So by its terms, the judge's order only applies to these plaintiffs. However,
if the opinion is upheld on appeal (see below), it seems unlikely that the NSA
would continue the bulk program against anyone without individualized
suspicion. If the opinion is upheld it would indeed be very easy for anyone
else to sue and get a similar order.

EDIT 2: Footnote 69 of the opinion confirms that it applies only to two
plaintiffs, Larry Klayman and Charles Strange. Other plaintiffs did NOT get
relief, apparently because they didn't prove they were telephone subscribers.

\-------------------------------- ORIGINAL COMMENT

I have a law degree from Stanford, but I have not read the opinion in its
entirety, so this is quite possibly premature. The judge ruled that the
program is unconstitutional. Typically, the remedy for such a ruling would be
for the judge to enjoin the program. That would prohibit the NSA from
continuing surveillance against everyone, not just the two plaintiffs.
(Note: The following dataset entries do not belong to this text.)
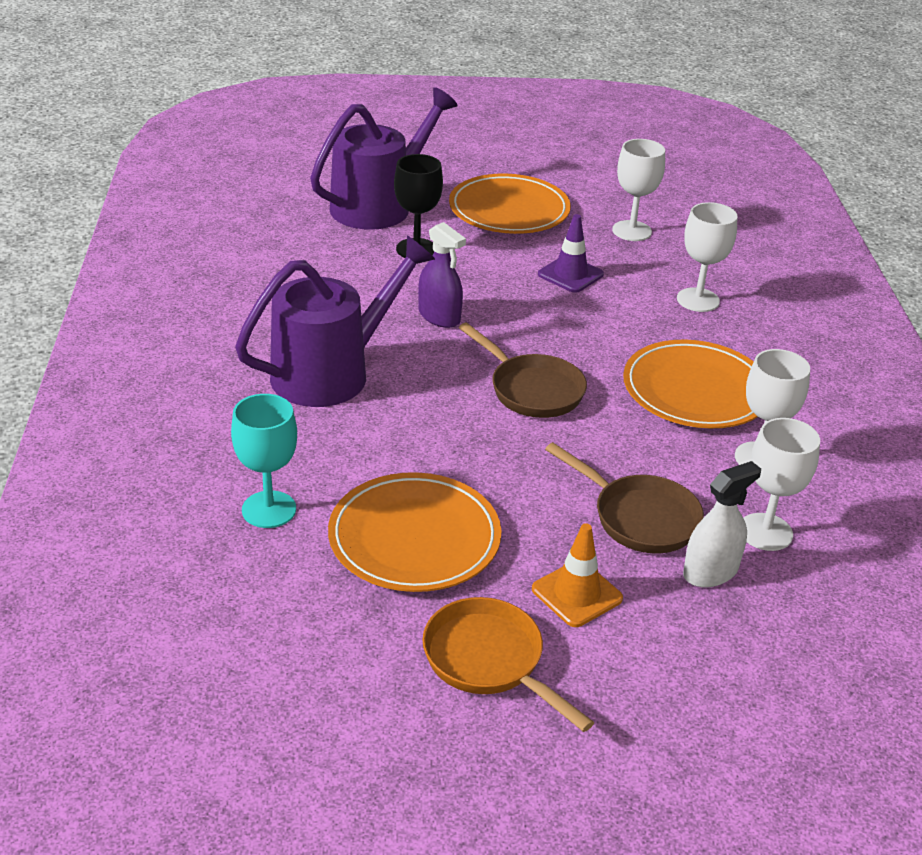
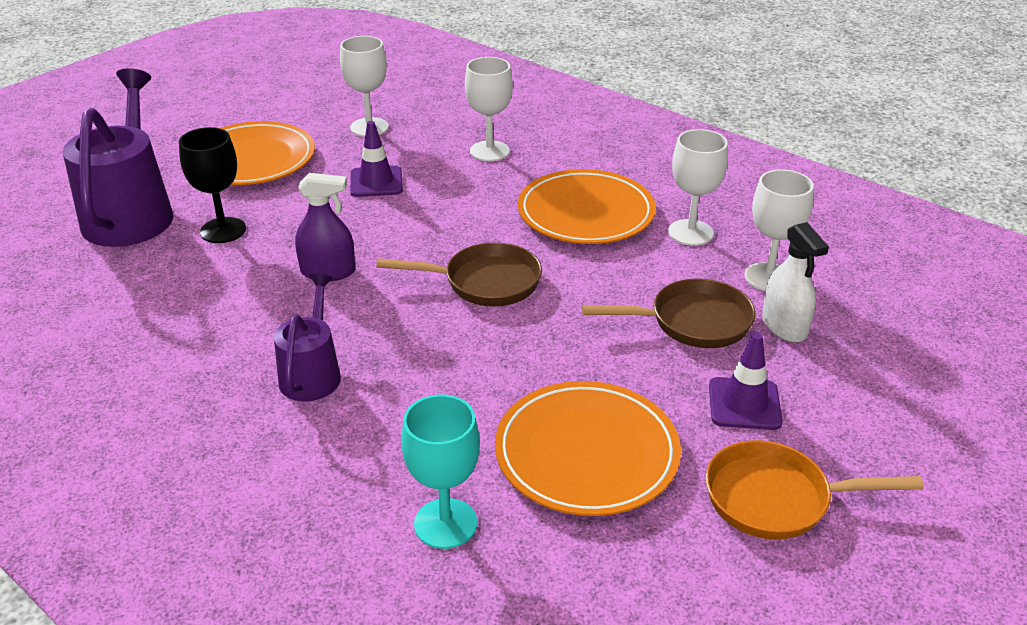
camera: 45 degrees left, 0 degrees up
(331, 373) = (312, 374): purple watering can -> purple watering can, size x0.56
(577, 594) = (744, 404): orange traffic cone -> purple traffic cone
(710, 572) = (784, 326): white spray bottle -> white spray bottle turned 150 degrees clockwise

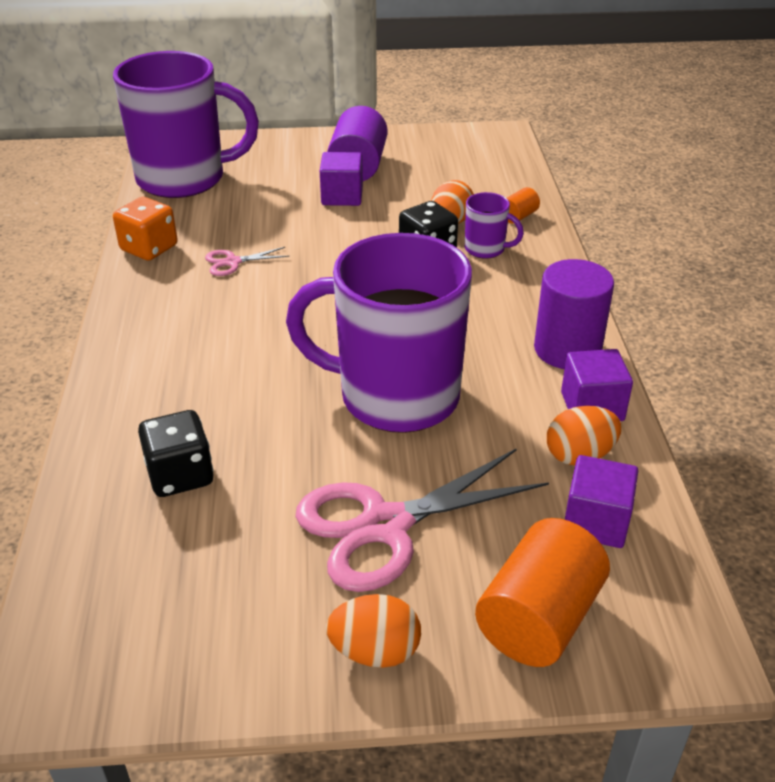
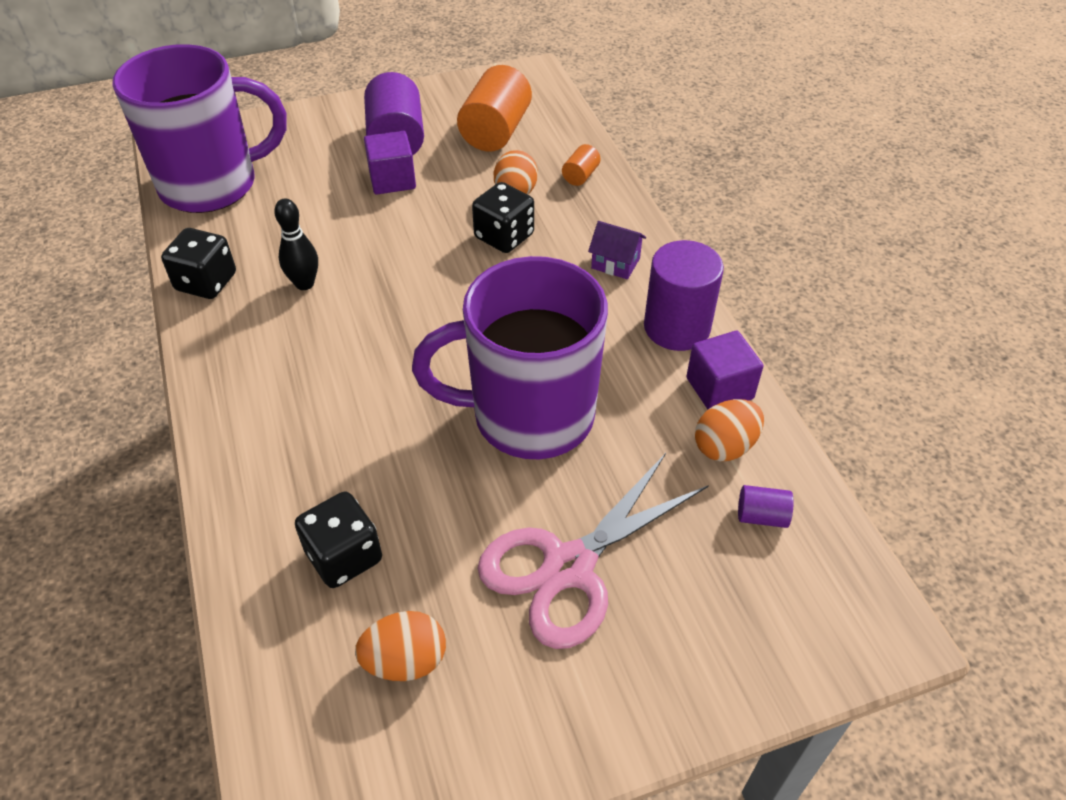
camera: 15 degrees left, 10 degrees up
(149, 248) = (206, 282): orange dice -> black dice
(232, 262) = (304, 284): pink scissors -> black bowling pin
(375, 651) = (605, 708): orange egg -> orange egg (405, 660)
(486, 249) = (561, 221): purple mug -> none
(526, 289) = (615, 263): none -> purple house
(539, 618) = (743, 633): orange cylinder -> orange cylinder (495, 131)
(596, 521) = (761, 516): purple cube -> purple cylinder

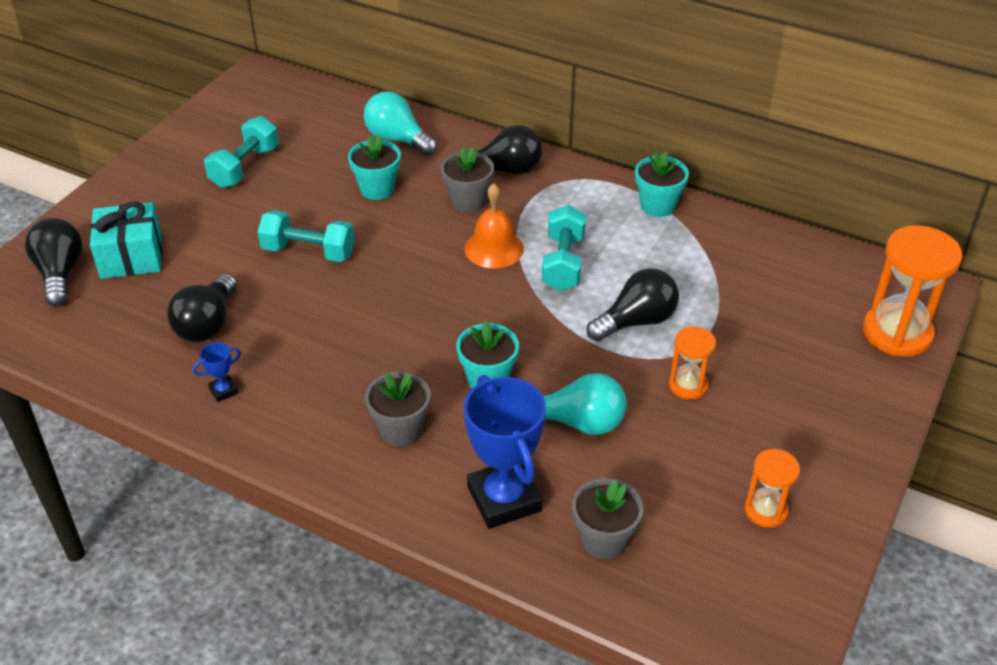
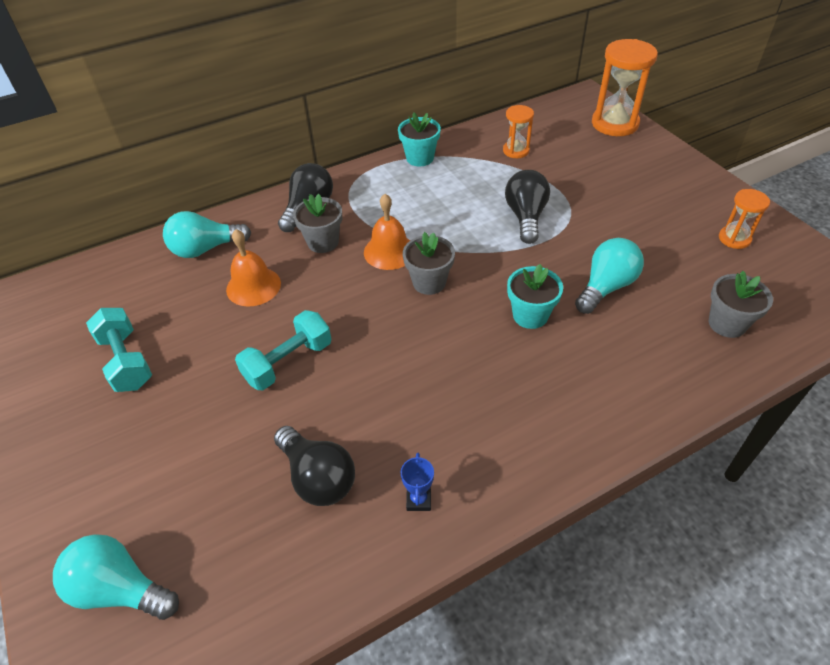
camera: 55 degrees left, 5 degrees up
(60, 274) = (120, 589): black light bulb -> turquoise light bulb
(131, 256) = (160, 506): turquoise gift -> none
(377, 189) = (253, 286): turquoise flower pot -> orange bell
(400, 430) = (551, 390): grey flower pot -> grey flower pot (429, 282)
(504, 499) = (660, 359): blue trophy -> none
(563, 263) = (437, 224): turquoise dumbbell -> none
(688, 385) = (603, 221): orange hourglass -> orange hourglass (516, 151)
However, the judge stayed his own ruling, meaning that he will not issue an
injunction at this time. He did that to let the government appeal, which it
will undoubtedly do. In other words, the ruling will not take effect unless
and until it is upheld on appeal. The case was decided in the District of DC,
so it will go to the DC Circuit, and (potentially) the Supreme Court. So it
could be a long time before it has any effect at all.

Regarding Zikes's comment, unfortunately a district court court opinion has
little precedential value. It is not binding on other federal district courts,
even within the district where it was decided. It may be persuasive, and it
can certainly be cited, but it has no power to bind other federal courts. If
it is upheld by the DC Circuit, it will carry a lot more weight.

------
SimonStahl
Nice, but this only applies to americans. They are still allowed to gather the
data for the whole rest of the world!

------
001sky
_“The government does not cite a single instance in which analysis of the
NSA’s bulk metadata collection actually stopped an imminent attack, or
otherwise aided the Government in achieving any objective that was time-
sensitive in nature.”_

------
BrandonY
Edward Snowden on this ruling: "Today, a secret program authorized by a secret
court was, when exposed to the light of day, found to violate Americans'
rights. It is the first of many."

Well said, sir.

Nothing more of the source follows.